The National Consultative Workshop of the 27 to 28, May 2011, resolved that the National Reference Group should meet with the department once a quarter, to evaluate progress on all land reform programmes; and, that the National Social Partners Plenary should sit every six months or twice a year, to provide feed-back to the department on the performance of its land reform programmes, as people experience them. This is a one of the powerful interventions which were made by stakeholders at these workshops.

Priorities for 2011/12: continuity and change

Mr Speaker, with the Back Office having been strengthened, the department must fill all funded vacant posts this financial year, to create the necessary strategic capacity to support line function services, inclusive of the Land Claims Commission. This is particularly important at provincial and district levels, where contact is direct with the people. We will continue to intensify the fight against crime and corruption, working closely with our social partners in the sector and relevant state organs. 

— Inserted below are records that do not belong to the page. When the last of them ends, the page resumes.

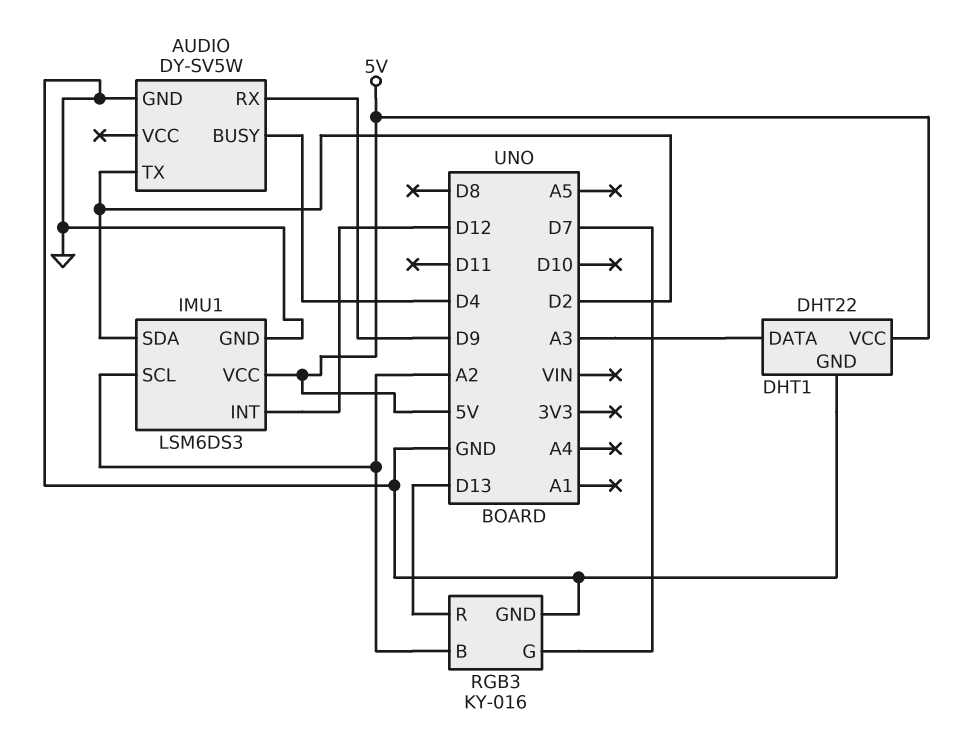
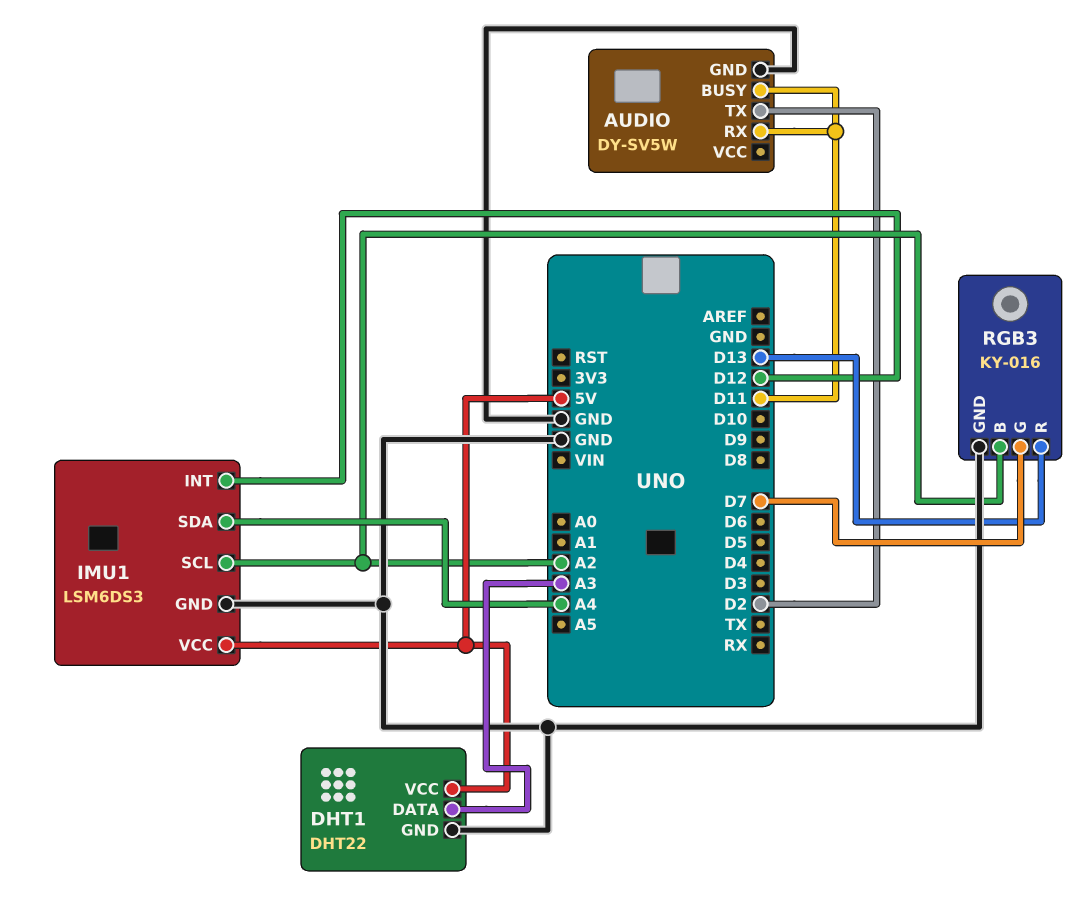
AUDIO pin BUSY: D4 -> D11
AUDIO pin RX: D9 -> D11
IMU1 pin SDA: D2 -> A4

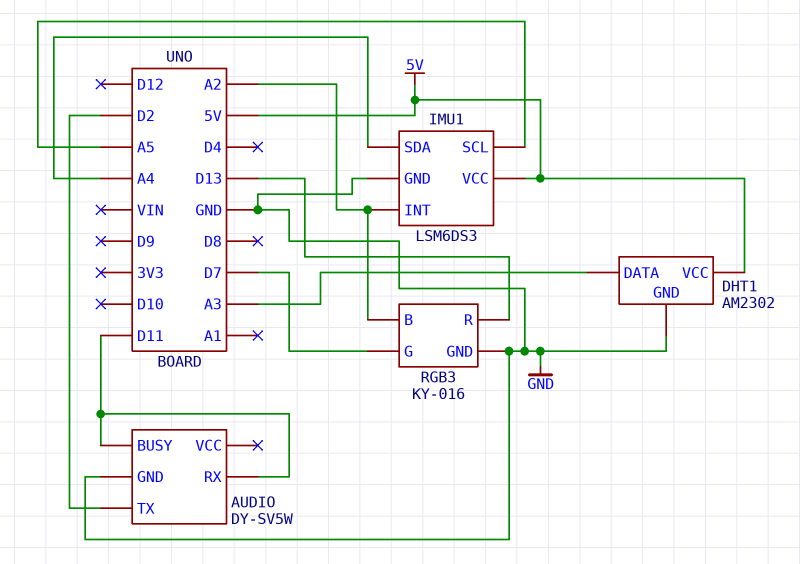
DHT1: DHT22 -> AM2302
IMU1 pin INT: D12 -> A2
IMU1 pin SCL: A2 -> A5

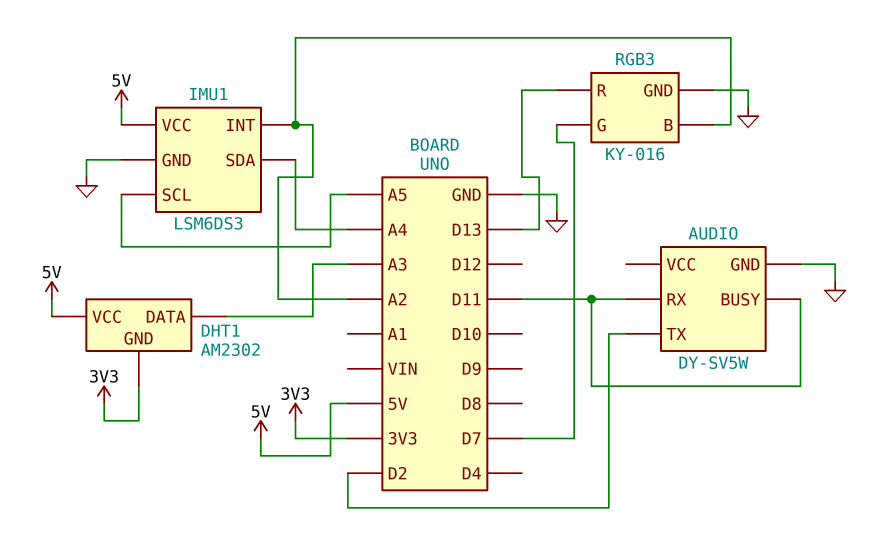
DHT1 pin GND: GND -> 3V3

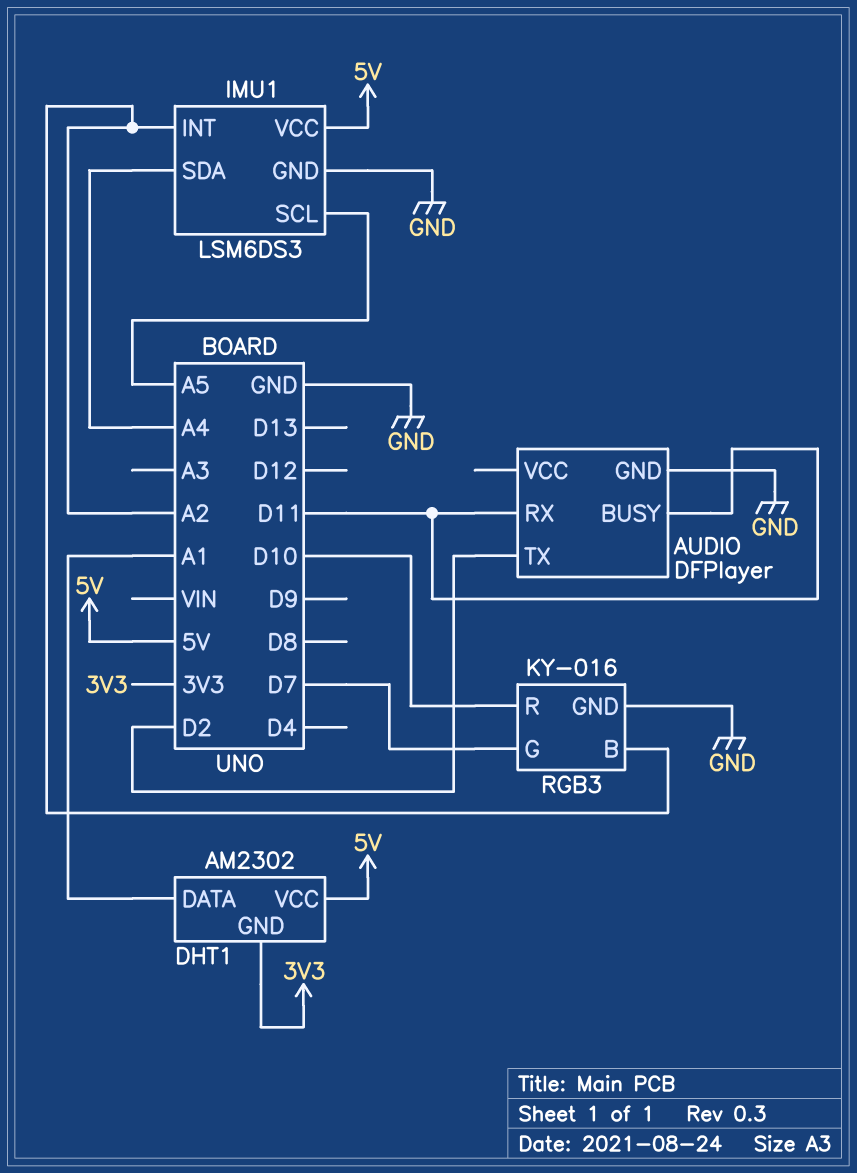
AUDIO: DY-SV5W -> DFPlayer
DHT1 pin DATA: A3 -> A1
RGB3 pin R: D13 -> D10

Outcome seven enjoins our department to build ‘vibrant, equitable and sustainable rural communities’. This requires a closer working relationship between the department and these communities; a relationship which has to be premised on a shared understanding of issues and processes. A deeper understanding of each household deepens insight into challenges facing each individual household and, ultimately, the community as a whole. It enhances planning and effectively directs scarce resources, avoiding a one-size-fits-all development approach.

Household and community profiling will, therefore, continue, covering approximately 50% of all households in the 180 rural Wards over the current Medium Term Expenditure Framework (MTEF) period. At the cutting edge of this campaign will be the Narysec. It is intended that by the final year of this MTEF period the number of these young people will have reached 20 000, costing the fiscus about R800m. This will contribute handsomely to the government’s 2020 jobs target.

It is a known fact that infrastructure backlogs are endemic on the countryside. But there is no comprehensive, costed audit of this backlog. The department has developed a draft CRDP Norms and Standards Schedule, which will be enhanced in collaboration with other departments and stakeholders in both the public and private sectors. The National Planning Commission is particularly important in this regard. Cost estimates should form part of this process.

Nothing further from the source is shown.